No wonder we feel like we are being hurled through life. Speed is addictive, too, like a sugar rush, so part of our brain wants to keep going. Let’s face it, our brain doesn’t often KNOW what’s good for us. For that answer we will have to turn to our heart and gut brain – let’s call those the body-brain as opposed to the head-brain.
That reminds me, time to meditate. There will be more on this subject, I am sure. Take it easy, take it slow… :-)
02022-05-10 | Musings, Photos, Reading
I finished reading “Americanah” by the Nigerian author Chimamanda Ngozi Adichie. Since I liked the book very much, I continued by reading her collection of short stories “The Thing Around Your Neck”, also very good.
Next was “Stolen Focus”, by Johann Hari, which I listened to before but couldn’t finish before the book became due.
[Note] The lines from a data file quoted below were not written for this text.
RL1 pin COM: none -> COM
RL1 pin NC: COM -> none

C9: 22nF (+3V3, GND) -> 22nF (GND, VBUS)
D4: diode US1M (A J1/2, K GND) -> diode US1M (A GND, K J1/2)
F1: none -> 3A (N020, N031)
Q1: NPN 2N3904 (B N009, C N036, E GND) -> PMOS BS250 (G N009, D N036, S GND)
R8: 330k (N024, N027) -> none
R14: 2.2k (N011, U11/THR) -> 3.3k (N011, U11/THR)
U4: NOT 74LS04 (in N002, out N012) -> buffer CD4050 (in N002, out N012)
I highlighted so many passages! I think it is an important book for our time.
I was reading “Stolen Focus” when I came across the name Jason Hickel, who is an economic anthropologist. Hickel wrote a book called “Less Is More”, which I want to read next.
During my walk this morning, I listened to a couple of different versions of the “Concierto de Aranjuez” for an upcoming DMT post. Next came a podcast interview with Jason Hickel that I found. The podcast is by a German but is in English. Hickel also has a blog.
I have written before (for example in 2021 and in 2008) that I don’t believe in permanent economic growth. The idea is impossible in the first place, because a planet has finite resources, and now is the best time to slow that rat wheel and make the craziness stop.
Look at this loveliness! A recently aquired air plant decided to bloom today. I took this photo and then left for the airport to fly to Phoenix.